NFL commissioner Roger Goodell received unanimous approval from his executive committee to hold the draft as scheduled next month.
With revisions to the three-day event, the NFL decided to keep the draft on the same dates, April 23-25. Players, fans and media will not be present.
Goodell said in a memo to clubs Thursday that the commissioner’s executive committee fully supported the plan despite a league order to close all team facilities to coaches and scouting staff as of Wednesday.
“Apart from the CEC, I have personally discussed this matter with many other owners, club executives and coaches, and there is widespread support for the CEC’s conclusion,” Goodell said in the memo. “Everyone recognizes that public health conditions are highly uncertain and there is no assurance that we can select a different date and be confident that conditions will be significantly more favorable than they are today. I also believe that the draft can serve a very positive purpose for our clubs, our fans, and the country at large, and many of you have agreed.

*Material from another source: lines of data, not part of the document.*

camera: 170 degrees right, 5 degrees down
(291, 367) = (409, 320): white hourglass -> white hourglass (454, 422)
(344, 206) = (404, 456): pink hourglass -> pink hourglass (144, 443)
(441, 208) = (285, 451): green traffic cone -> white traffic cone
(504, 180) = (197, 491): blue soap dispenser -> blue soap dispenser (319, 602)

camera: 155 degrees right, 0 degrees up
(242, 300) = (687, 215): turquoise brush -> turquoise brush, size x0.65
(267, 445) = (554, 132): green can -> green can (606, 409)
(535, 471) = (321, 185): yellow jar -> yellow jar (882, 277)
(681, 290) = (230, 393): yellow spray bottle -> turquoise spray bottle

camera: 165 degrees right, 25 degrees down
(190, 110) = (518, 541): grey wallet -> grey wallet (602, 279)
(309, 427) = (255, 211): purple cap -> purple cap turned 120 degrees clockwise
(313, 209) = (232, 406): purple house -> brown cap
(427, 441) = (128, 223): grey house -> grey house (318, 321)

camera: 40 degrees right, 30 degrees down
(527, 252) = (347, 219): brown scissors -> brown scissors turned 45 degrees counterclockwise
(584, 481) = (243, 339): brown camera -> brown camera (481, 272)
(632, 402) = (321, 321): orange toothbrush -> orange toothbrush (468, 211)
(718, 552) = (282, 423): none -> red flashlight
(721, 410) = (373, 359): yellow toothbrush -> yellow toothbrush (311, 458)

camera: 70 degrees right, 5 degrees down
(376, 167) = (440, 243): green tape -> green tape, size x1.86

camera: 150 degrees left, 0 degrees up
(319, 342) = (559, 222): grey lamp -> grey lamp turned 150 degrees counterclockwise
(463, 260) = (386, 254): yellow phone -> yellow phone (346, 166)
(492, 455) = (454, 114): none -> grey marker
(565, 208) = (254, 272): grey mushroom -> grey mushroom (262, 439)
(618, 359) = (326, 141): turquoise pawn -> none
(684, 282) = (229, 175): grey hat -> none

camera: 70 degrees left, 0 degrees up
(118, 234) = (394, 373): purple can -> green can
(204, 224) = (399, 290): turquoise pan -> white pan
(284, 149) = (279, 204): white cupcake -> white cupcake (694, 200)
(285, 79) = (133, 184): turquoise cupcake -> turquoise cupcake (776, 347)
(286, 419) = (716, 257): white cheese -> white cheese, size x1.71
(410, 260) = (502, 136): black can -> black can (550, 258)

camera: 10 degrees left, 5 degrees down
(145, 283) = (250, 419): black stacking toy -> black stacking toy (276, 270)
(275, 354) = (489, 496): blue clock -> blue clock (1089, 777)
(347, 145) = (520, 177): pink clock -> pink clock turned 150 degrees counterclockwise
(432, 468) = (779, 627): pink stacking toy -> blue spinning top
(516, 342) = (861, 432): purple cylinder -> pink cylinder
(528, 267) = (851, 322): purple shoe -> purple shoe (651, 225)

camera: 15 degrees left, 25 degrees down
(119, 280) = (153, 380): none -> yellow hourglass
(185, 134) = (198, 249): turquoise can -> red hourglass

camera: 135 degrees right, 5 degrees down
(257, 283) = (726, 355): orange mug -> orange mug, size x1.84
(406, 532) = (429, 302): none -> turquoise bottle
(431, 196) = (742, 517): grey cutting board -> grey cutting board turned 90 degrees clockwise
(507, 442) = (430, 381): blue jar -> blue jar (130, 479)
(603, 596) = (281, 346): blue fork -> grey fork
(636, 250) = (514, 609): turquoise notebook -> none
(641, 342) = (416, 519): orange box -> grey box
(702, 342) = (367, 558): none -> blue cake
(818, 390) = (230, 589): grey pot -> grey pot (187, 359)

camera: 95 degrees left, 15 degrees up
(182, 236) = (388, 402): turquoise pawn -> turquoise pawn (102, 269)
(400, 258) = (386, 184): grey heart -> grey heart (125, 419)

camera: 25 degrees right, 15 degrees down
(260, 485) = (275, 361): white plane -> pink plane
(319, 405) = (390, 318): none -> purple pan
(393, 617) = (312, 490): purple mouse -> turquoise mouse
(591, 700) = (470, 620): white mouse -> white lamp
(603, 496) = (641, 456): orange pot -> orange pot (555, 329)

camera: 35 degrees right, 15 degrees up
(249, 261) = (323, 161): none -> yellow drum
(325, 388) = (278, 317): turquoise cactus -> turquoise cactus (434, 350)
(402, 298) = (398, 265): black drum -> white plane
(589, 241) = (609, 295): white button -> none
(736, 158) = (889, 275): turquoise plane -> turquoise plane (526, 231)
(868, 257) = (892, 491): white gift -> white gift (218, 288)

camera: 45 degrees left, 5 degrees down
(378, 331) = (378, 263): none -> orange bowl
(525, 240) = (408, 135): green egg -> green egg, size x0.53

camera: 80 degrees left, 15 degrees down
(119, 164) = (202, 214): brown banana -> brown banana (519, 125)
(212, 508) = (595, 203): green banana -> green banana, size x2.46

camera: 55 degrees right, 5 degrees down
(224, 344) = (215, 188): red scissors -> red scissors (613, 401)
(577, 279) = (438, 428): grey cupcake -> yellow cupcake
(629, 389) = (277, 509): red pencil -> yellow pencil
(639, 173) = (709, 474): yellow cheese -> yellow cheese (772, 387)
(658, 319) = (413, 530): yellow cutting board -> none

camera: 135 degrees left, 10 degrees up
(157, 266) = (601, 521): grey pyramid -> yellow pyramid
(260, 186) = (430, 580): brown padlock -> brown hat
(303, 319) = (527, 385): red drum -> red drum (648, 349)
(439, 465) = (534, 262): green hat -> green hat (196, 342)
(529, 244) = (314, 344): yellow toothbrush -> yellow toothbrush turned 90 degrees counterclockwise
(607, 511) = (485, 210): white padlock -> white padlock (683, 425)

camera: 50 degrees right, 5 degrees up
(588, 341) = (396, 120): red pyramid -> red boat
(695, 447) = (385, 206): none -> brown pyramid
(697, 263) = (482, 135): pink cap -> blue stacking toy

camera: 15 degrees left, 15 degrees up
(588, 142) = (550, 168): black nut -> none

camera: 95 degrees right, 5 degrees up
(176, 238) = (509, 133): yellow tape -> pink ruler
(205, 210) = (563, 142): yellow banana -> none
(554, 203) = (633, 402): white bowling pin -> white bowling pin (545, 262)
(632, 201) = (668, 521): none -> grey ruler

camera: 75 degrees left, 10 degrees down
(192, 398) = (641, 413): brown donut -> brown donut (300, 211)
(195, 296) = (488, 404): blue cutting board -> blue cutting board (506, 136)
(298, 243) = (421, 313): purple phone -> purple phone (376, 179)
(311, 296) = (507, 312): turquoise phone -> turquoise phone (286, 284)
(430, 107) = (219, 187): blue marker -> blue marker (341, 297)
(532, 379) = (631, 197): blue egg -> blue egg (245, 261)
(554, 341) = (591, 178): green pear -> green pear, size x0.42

“Because of the unique circumstances in our country today, the 2020 Draft will obviously need to be conducted in a different way. Already, we have cancelled all public events, we will not be bringing prospects and their families to the Draft, and the draft itself will be conducted and televised in a way that reflects current conditions.
“Our staff is certainly mindful of the operational issues this presents, and our top priority is putting in place procedures that allow all clubs to operate on a level playing field so that the draft is conducted in a way that is competitively fair to all clubs. All clubs should now be doing the necessary planning to conduct draft operations in a location outside of your facility, with a limited number of people present, and with sufficient technology resources to allow you to communicate internally, with other clubs, and with draft headquarters.”
The NFL shifted pre-draft preparations away from Las Vegas and will hold the draft in a studio setting. Players will be interviewed via video conference and other guests — college coaches and some NFL coaches and staff — are expected using the same technology.
Pre-draft planning has been thrown out of whack by the spread of the coronavirus. Very few pro day workouts were held and some marquee players — including presumed No. 1 pick Joe Burrow and Alabama quarterback Tua Tagovailoa — aren’t expected to be able to work out for scouts and general managers. Burrow, the Heisman Trophy winner from LSU, opted not to work out at the NFL Scouting Combine but did formally interview with several teams in Indianapolis. Tagovailoa’s medical exam in Indianapolis lasted nearly 10 hours. He also met with teams on the scene there, but was scheduled to hold his pro day on April 9 in Tuscaloosa.
Instead of hosting players at team headquarters, NFL teams are visiting with them over phone and video chat.